What this page helps you do

Think through the basic production questions around stored data before launch.

Why it matters

A surprising number of apps reach launch with no clear backup story, unclear migrations, or no plan for seed data and resets.

You should already have

  • an app that stores or will store data

Skip this page if

  • your app is fully static and stores no important data

What to do

Work through these questions before launch:

  1. Where will production data live? Is it a managed database, a file on a server, or something bundled inside the app?
  2. How will changes to the database happen? If you need to add a new field or table later, what is the repeatable path?
  3. What data matters enough to back up? User accounts, payments, uploaded files, settings, and customer content usually count.
  4. How do you avoid touching production by accident? Make local, staging, and production values clearly different.
  5. If something breaks, how do you restore or roll back?

You do not need a perfect database platform.
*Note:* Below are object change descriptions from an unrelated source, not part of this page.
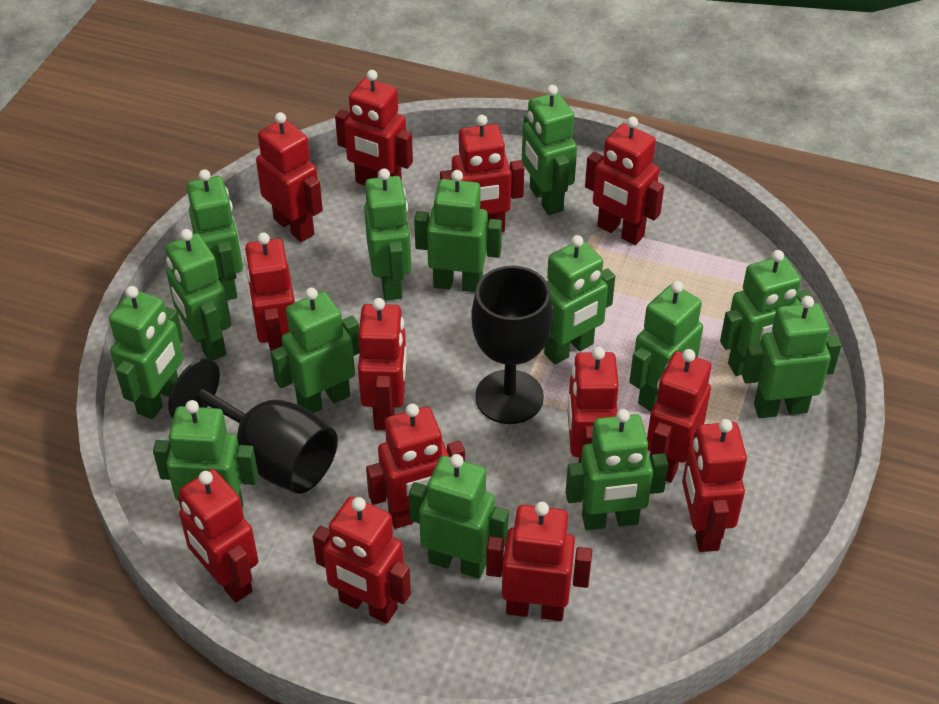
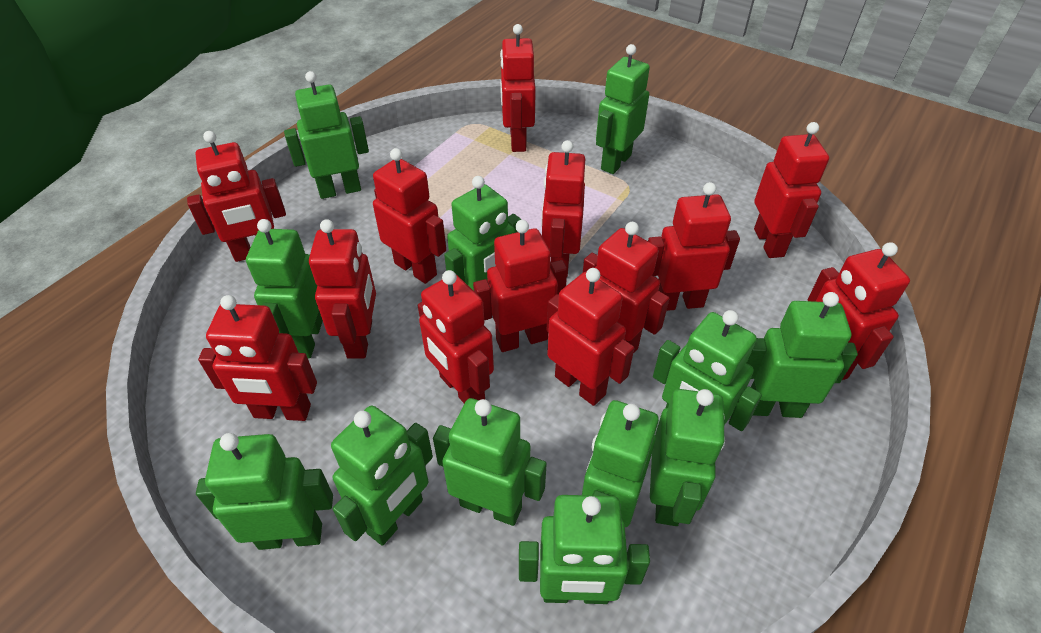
black goblet: 2 -> 0
green robot: 14 -> 12

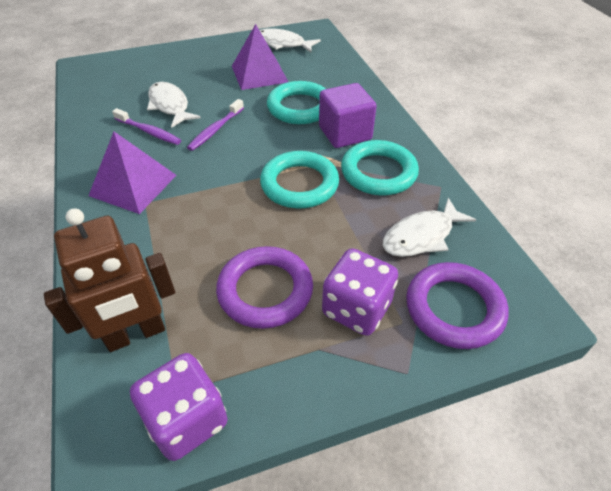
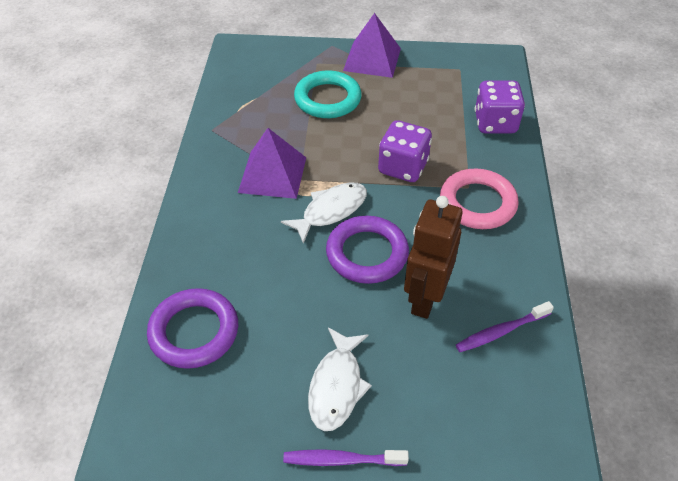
pink ring: 0 -> 1
purple cube: 1 -> 0
turquoise ring: 3 -> 1
white fish: 3 -> 2

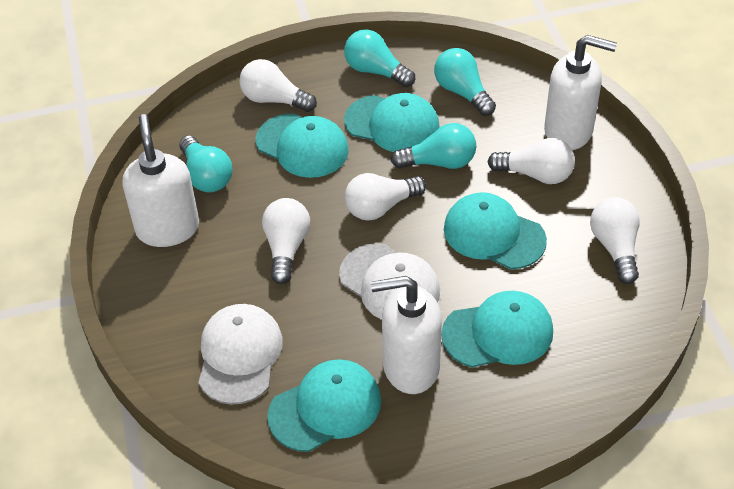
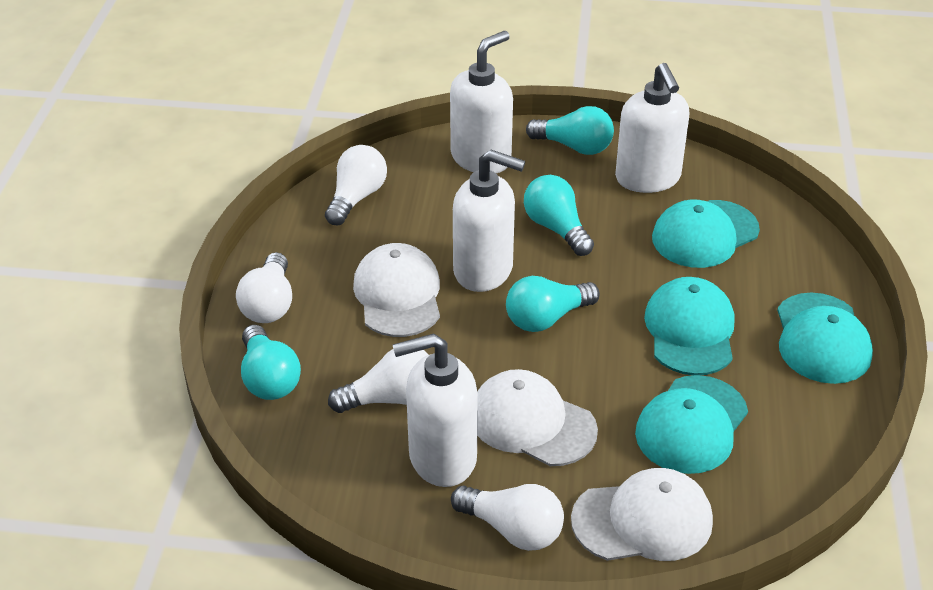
turquoise cap: 5 -> 4
white cap: 2 -> 3
white light bulb: 5 -> 4
white soap dispenser: 3 -> 4

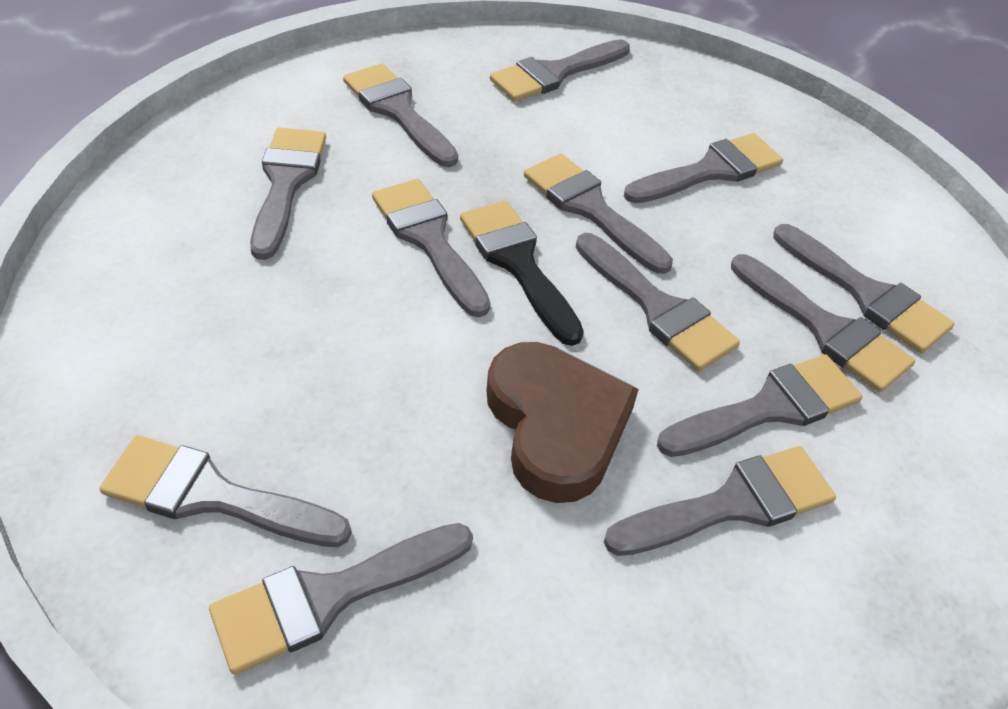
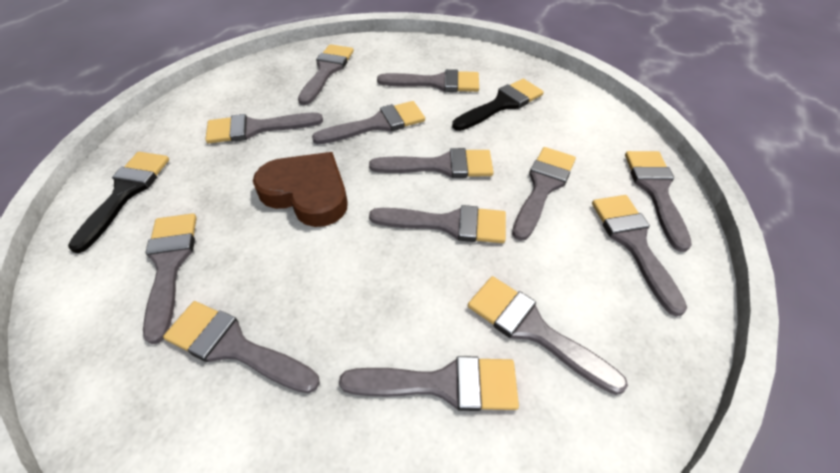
black brush: 1 -> 2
You do need a clear answer to those questions.

Use a managed database unless you already know why running your own database is worth the added work.

For many first launches, a good enough default looks like this:

  • use a managed Postgres or equivalent hosted database
  • keep the production connection string out of code
  • use one repeatable migration path
  • confirm backups exist before launch
  • keep local data separate from production data

If your app is very small and single-user, SQLite can still be fine for early stages, but only if you understand where the file lives and how it gets backed up.

Common mistakes

  • treating the database as someone else’s problem
  • changing schema by hand without a repeatable path
  • not checking whether backups actually exist
  • pointing local development at production because the connection string was copied everywhere
  • assuming uploads are “in the database” when they actually live somewhere else

Next step

Go to R1. Backups, then T5. Database not connecting if the live app cannot reach the database.

Advanced notes

Hosted databases remove a lot of operational pain, but they do not remove the need to understand backups, migrations, and restore risk. Managed does not mean magic.